公益社団法人有機合成化学協会 SSOCJ - The Society of Synthetic Organic Chemistry, Japan

豊かな明日を創る有機合成

巻頭言

有機合成の化学情報学
藤田 眞作


 現在,化学情報学(および数理有機化学)に力点をおいて研究しているが,私の研究歴の出発点は,有機合成化学にある(野崎一教授,野依良治教授(当時助手),故高谷秀正教授(当時大学院生)のご指導のもとに,卒業研究を始めた1960年代後半を懐かしく思い出す)。

 化学情報学の分野に足を踏み入れたのは,有機合成化学協会誌の編集委員(1979-1982)をしたのがきっかけである。

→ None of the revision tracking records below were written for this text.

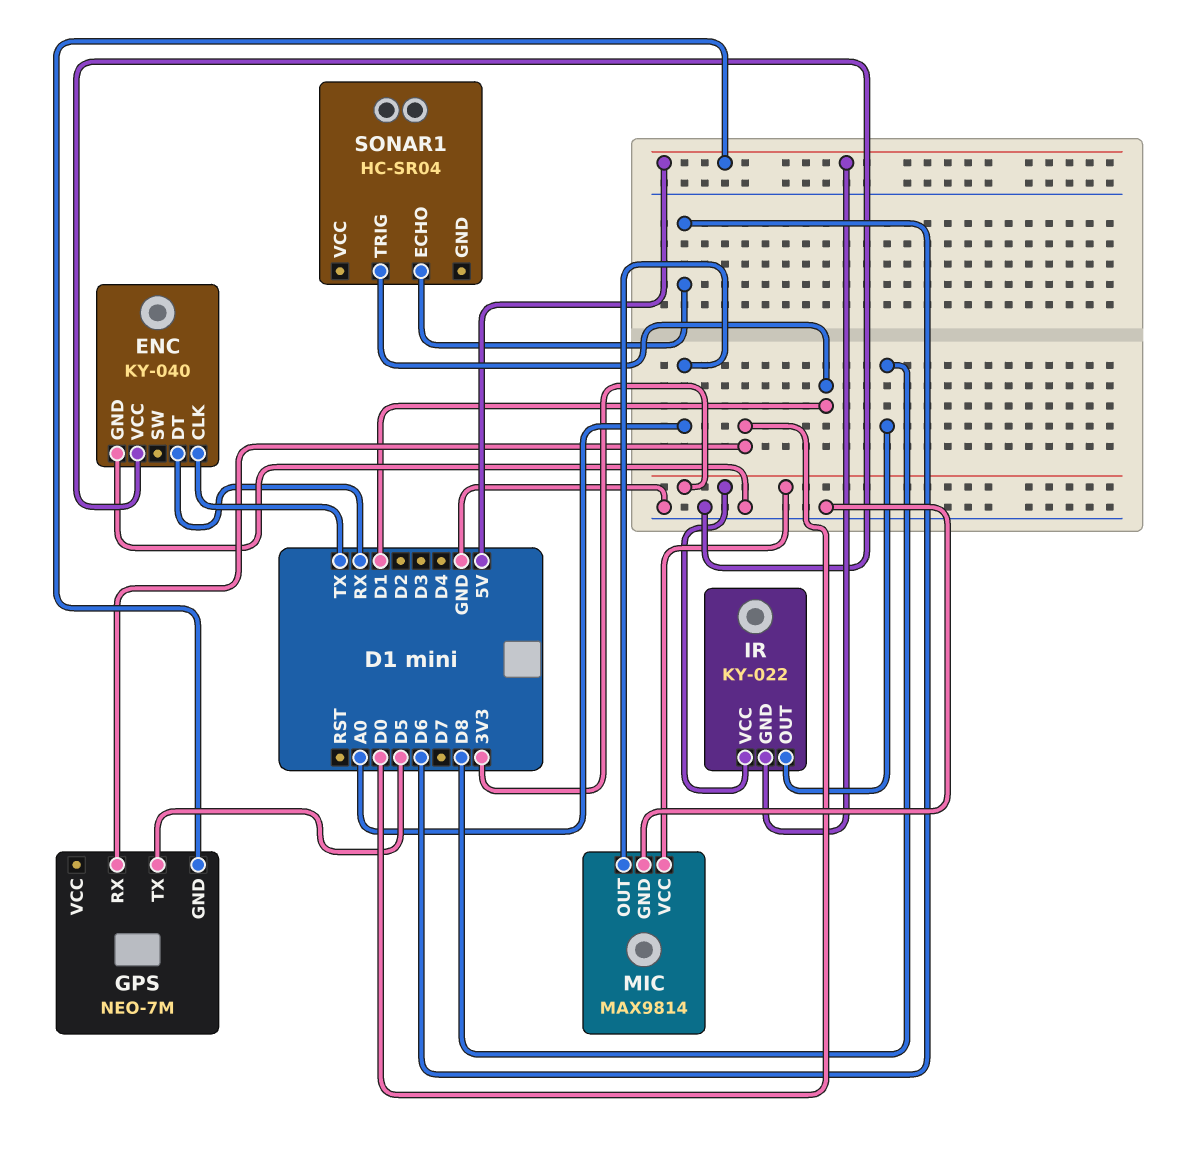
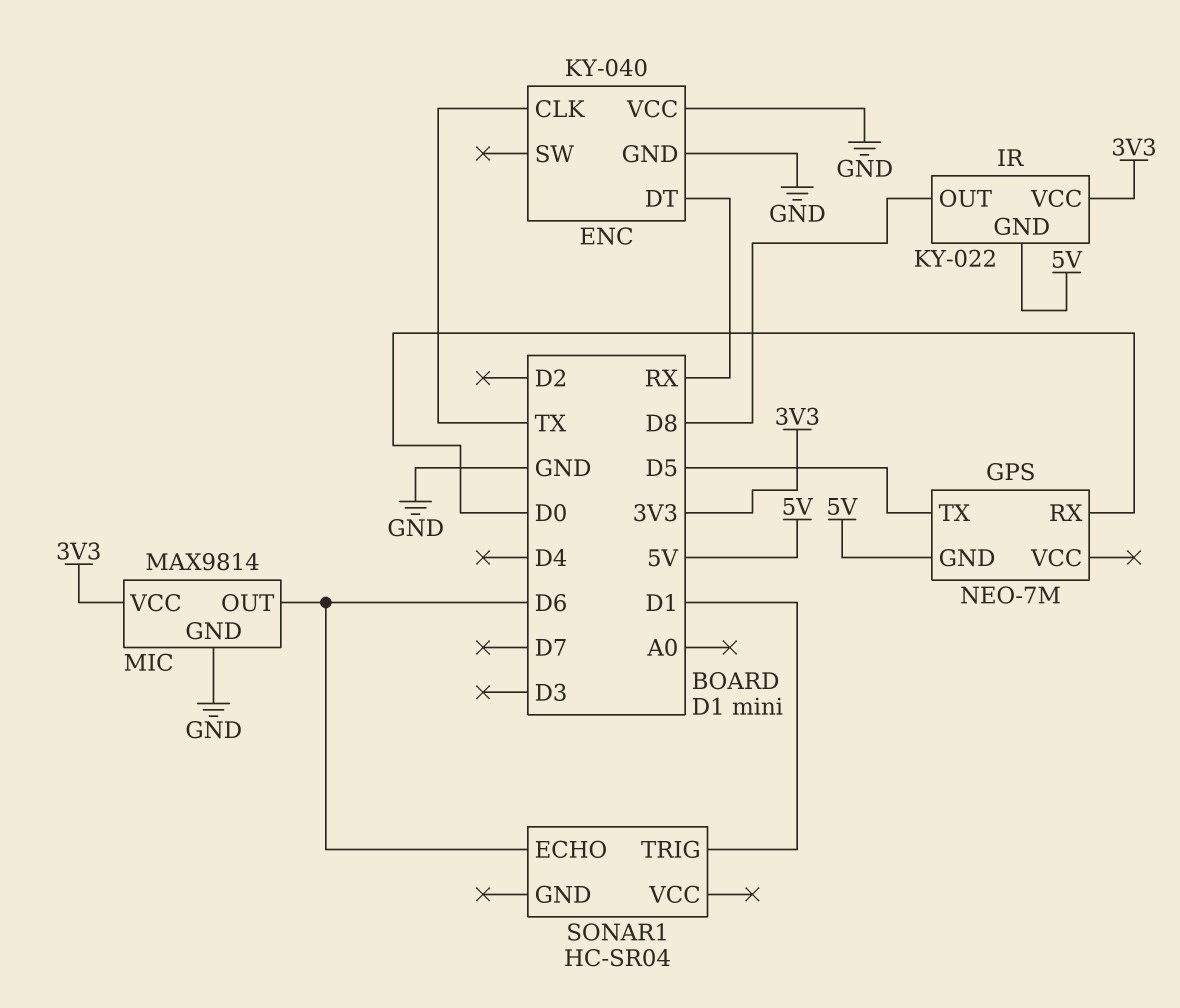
MIC pin OUT: A0 -> D6

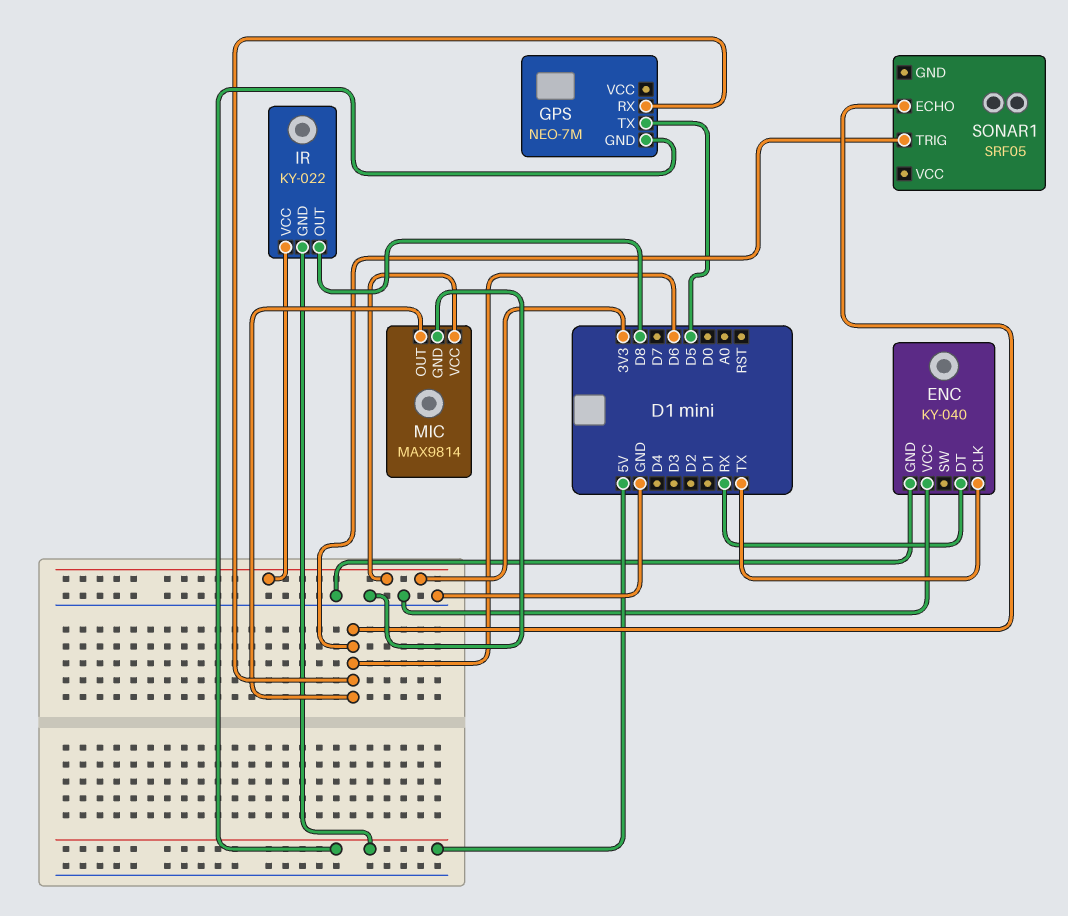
GPS pin RX: D0 -> D6
SONAR1: HC-SR04 -> SRF05
SONAR1 pin TRIG: D1 -> D6

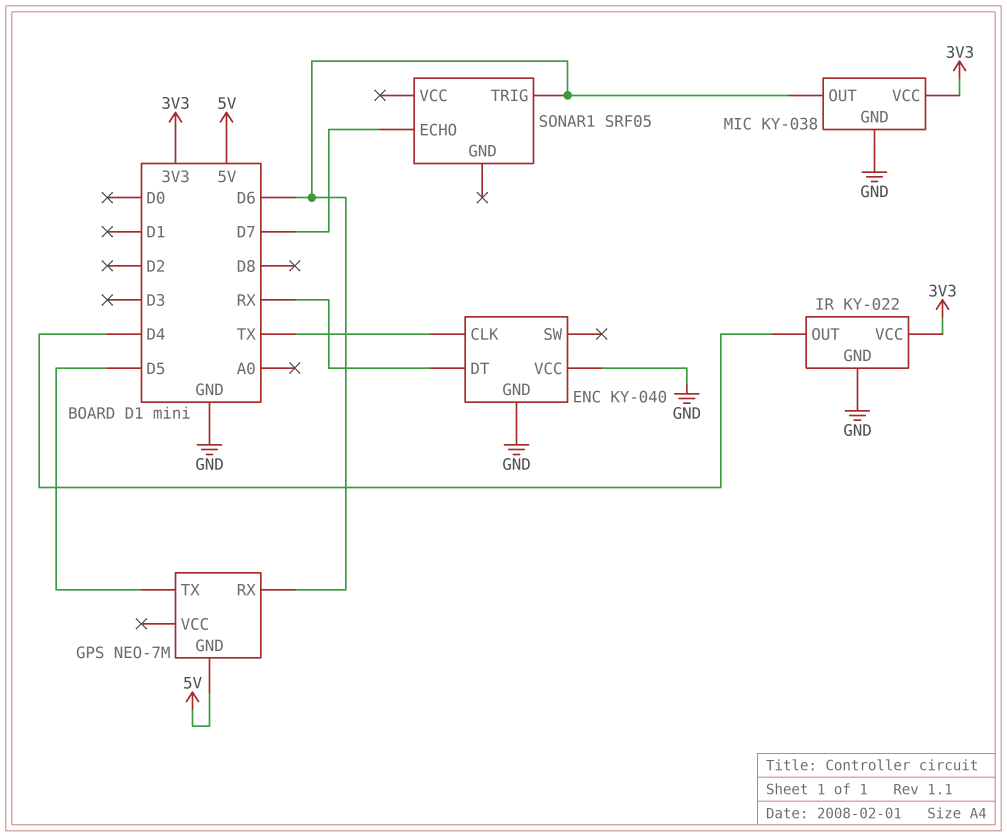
IR pin GND: 5V -> GND
IR pin OUT: D8 -> D4
MIC: MAX9814 -> KY-038
SONAR1 pin ECHO: D6 -> D7

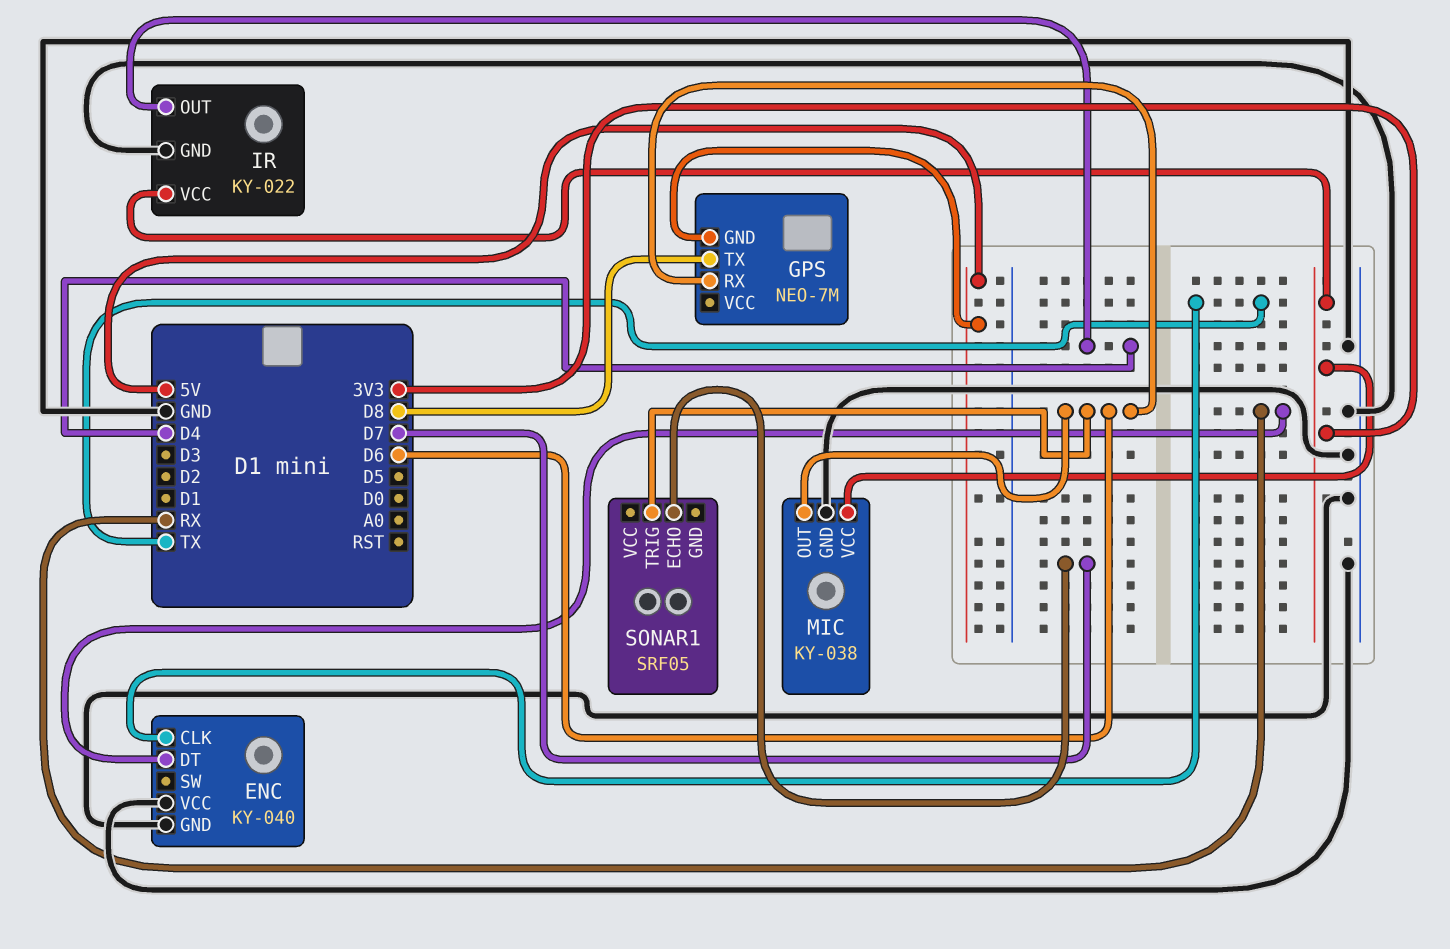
GPS pin TX: D5 -> D8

いまでも連綿と続いている「新しい合成」の欄について,当時は反応の分類の項目がなかった。この欄を切り抜いてカード化[当時のデータベースは,カード化したものをファイル(コンピューターのファイルでなくて物理的ファイルである)に保存していたものだったので,この言葉にも懐かしい響きがある]する際にインデックスになるようなキーワードをつけることを編集委員会で決定し,キーワードの選定作業を私が行うことになった。その成果は,現在も「新しい合成」の枠の右上で,引き続いて機能している。

 かなり苦労をしてキーワードを選定したが,有機反応をキーワードと反応スキームだけで表現するのは,情報に抜けがでてくるという感じがぬぐいきれなかった。ちょうどインスタントカラー写真用色素放出剤の開発研究が一段落したので,その本業とは別に,有機反応の表現という基本的な問題を考えはじめた。ほどなく,虚遷移構造(imaginary transition structures)の着想をえて,これをもとに有機反応のデータベース化を中心とする新しい職場をつくることにした(当時所属していた富士フイルム足柄研究所の上層部の英断に感謝したい)。

 しかしながら,虚遷移構造概念については,世の中の反応はかんばしくなく,有機化学者からは「当たり前のことじゃないか」という批判を受け,多くの場合「有機反応データベースシステムの開発」という技術的なレベルでのみ理解されていたことは残念であった。多少,後知恵になるけれども,虚遷移構造とその部分構造の両方に,化学的な意味(それぞれ,個別の反応と反応タイプ)があることを明確に示したことこそ重要であると,今では考えている。いいかえれば,虚遷移構造の提案は,反応の体系的分類学の基礎を確立したという意義をもつ。この点に関しては,ケクレの構造(個別の化合物)と部分構造(化合物タイプ)が両方ともに化学的な意味をもつことによって,化合物の体系的分類学の基礎となっていることに対比できる。大学の定年も近くなったので,虚遷移構造概念について,書物のかたちにまとめて,その有用性と意義とを書き留めておきたいと思った。幸い科研費の補助金をえて,「Computer-Oriented Representation of Organic Reactions」と題するモノグラフを刊行できたのは望外の成果であった(本誌,60,136(2002)に好意的な書評がある。参照されたい)。

 このような思い出ばなしを書いた理由の1つは,ちょっとしたきっかけが,自分の進路を決めてしまうことを言いたかったためである。本誌の編集委員も,有体にいえば,進んで志願したわけでもなく,新しい反応の欄もほかに引き受け手がいないという消極的な動機であった。ちょっとしたきっかけであるが,結果的に,有機合成化学から化学情報学へ研究の重点を移す機縁としてはたらいた。もう1つの理由は,「技術的な問題も,技術レベルで考えるのではなく,基本的なところに戻って考えること」の重要性を言いたかったためである。このことが,上記のモノグラフにつながったと考えている。

 さらに教訓を引き出すとすれば,「有機合成化学やその周辺にはたくさんのやるべき問題が残っているということ」,「これらの問題の解決には様々なアプローチがあるということ」も付け加えたい。本流の実験で解決することもできるし,私がたどったように,情報学の手法によるアプローチや,コンピューターや数学を道具にするアプローチもある。私が留意してきたのは,有機合成化学という出発点を忘れないということである。